Back in 1875 the 1,500 sqm lot was purchased by the Russian Empire. In those days the port city of Nagasaki had a thriving and diverse international community of traders. Housing for employees of the Russian consulate was built on this hillside site. After the fall of the Russian Empire in 1917, the property sat idle. After WWII, locals who had lost their homes moved in, building small huts on the land. Those homes were then sold on or leased to third parties. This continued until 1987 when the former Soviet Union filed an ownership claim with the Nagasaki Regional Legal Affairs Bureau. This action was short-lived, after the collapse of the Soviet Union in 1991.
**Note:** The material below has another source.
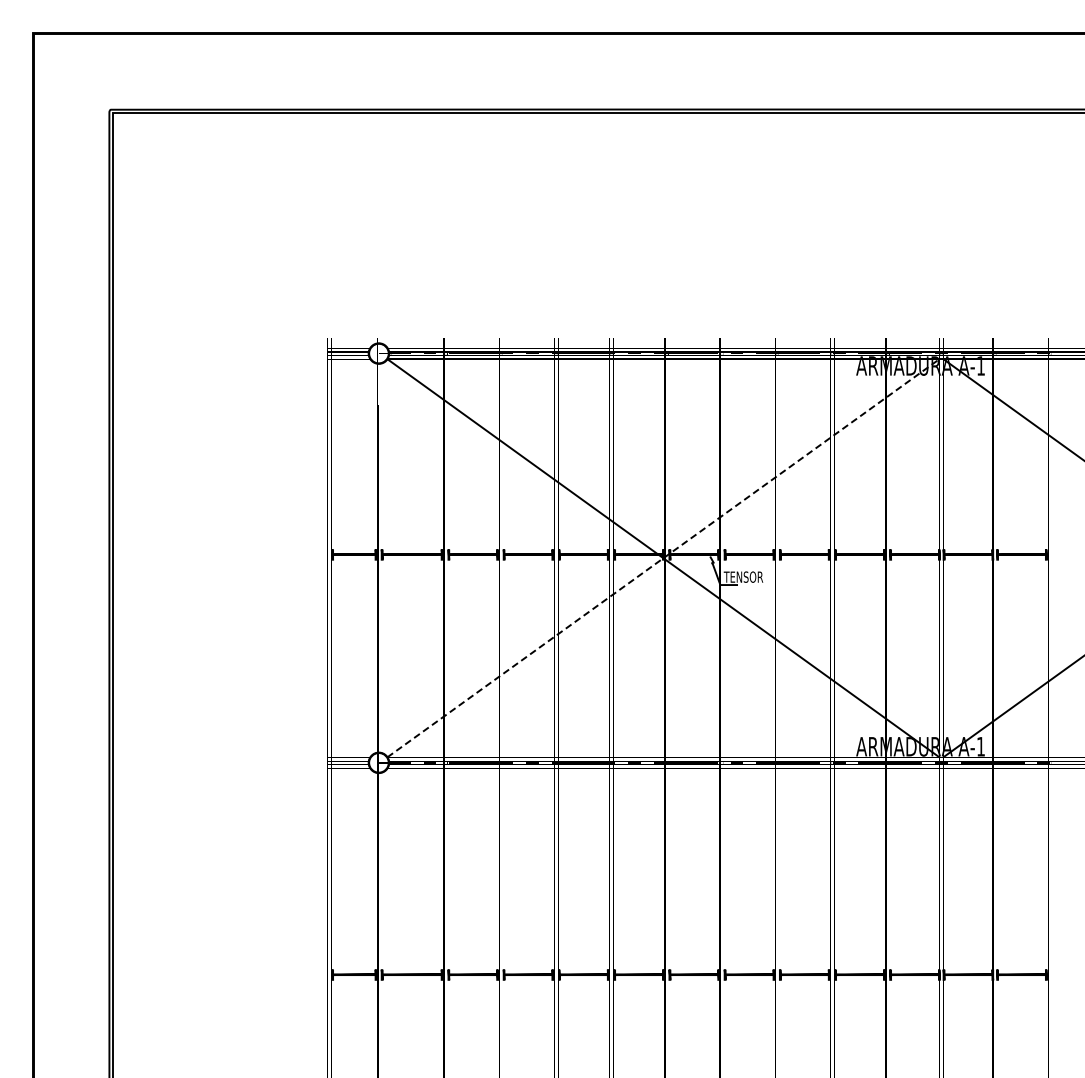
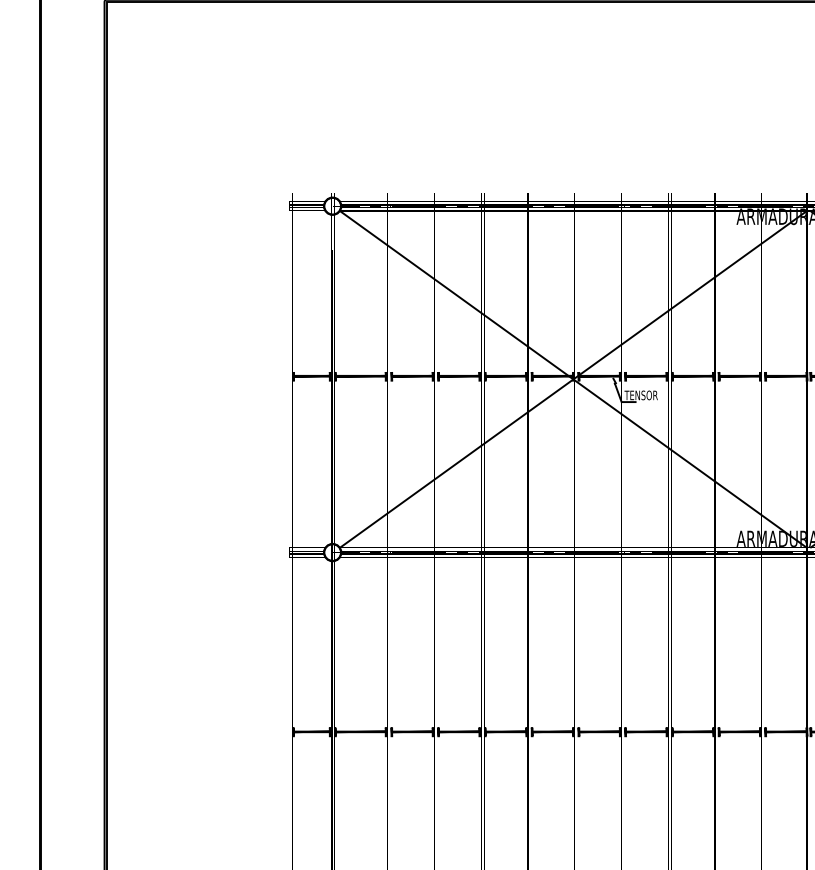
line: (663, 557) -> (573, 378), dashed -> solid

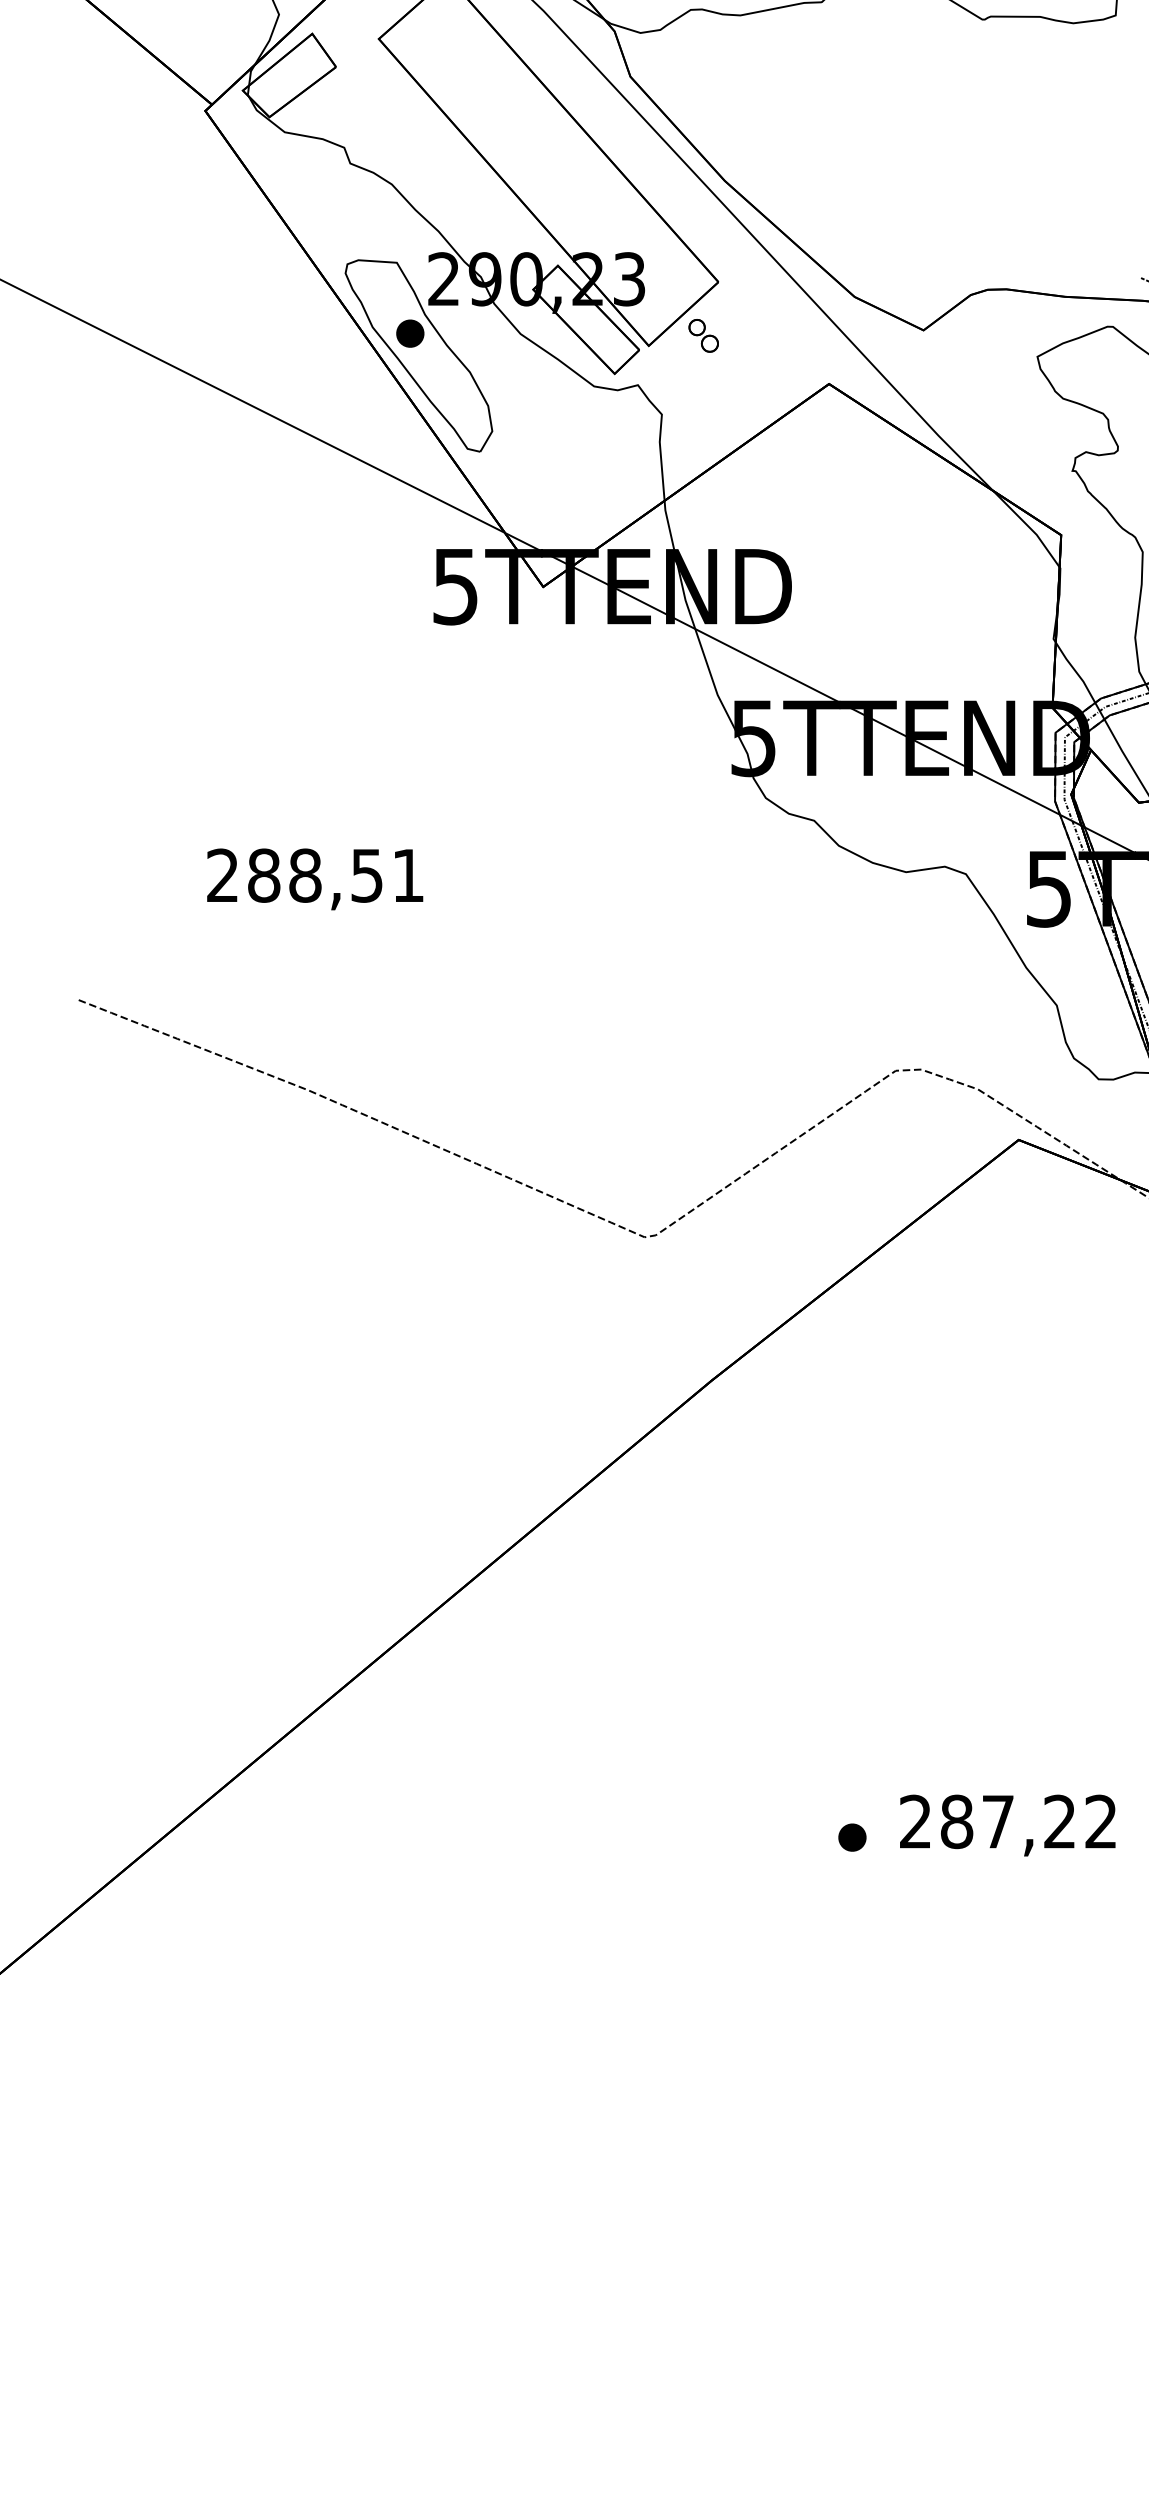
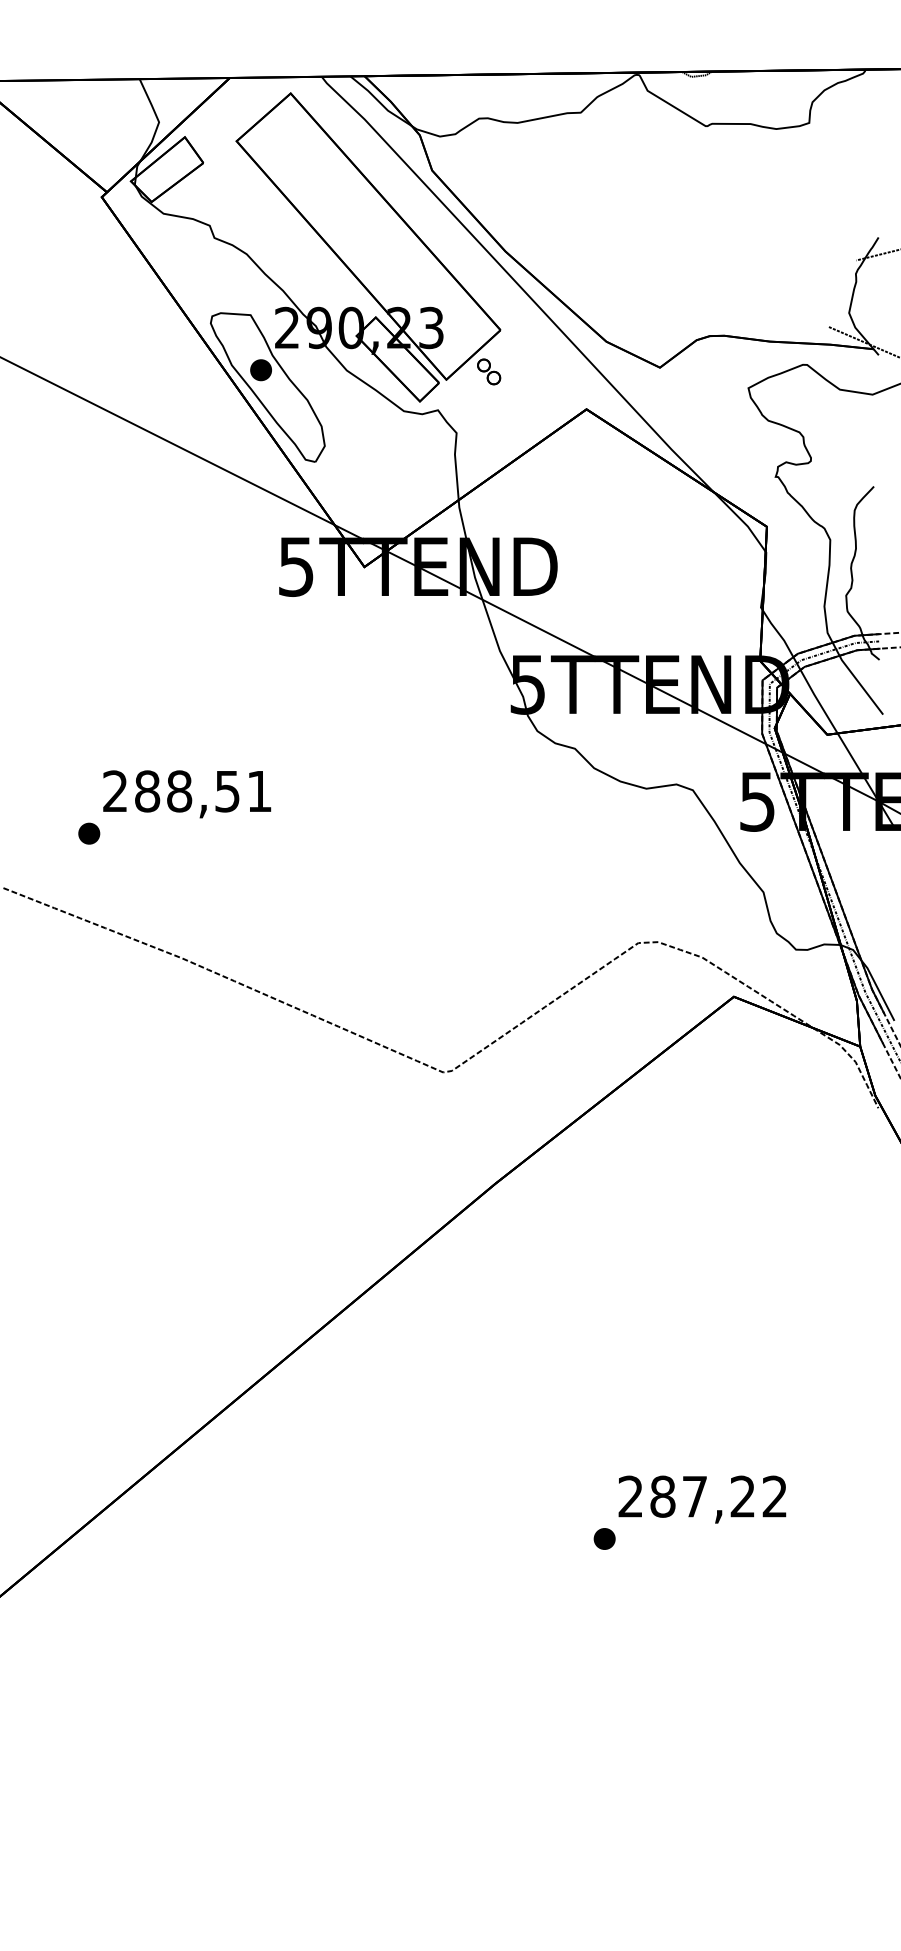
part: (189, 929) -> (89, 833), added
text: (1007, 1825) -> (702, 1499), moved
In 2000, Russia filed a suit in the Nagasaki District Court seeking the handover of the land from the people residing on it. In 2007, a settlement was reached with some of the residents that would see them receive ownership of the land in exchange for payment, while those that could not pay or were unreachable would be evicted. Worsening relations between Russia and Ukraine, saw these plans scuttled. To this day the land title has yet to be updated, still listing the Soviet Union as the owner.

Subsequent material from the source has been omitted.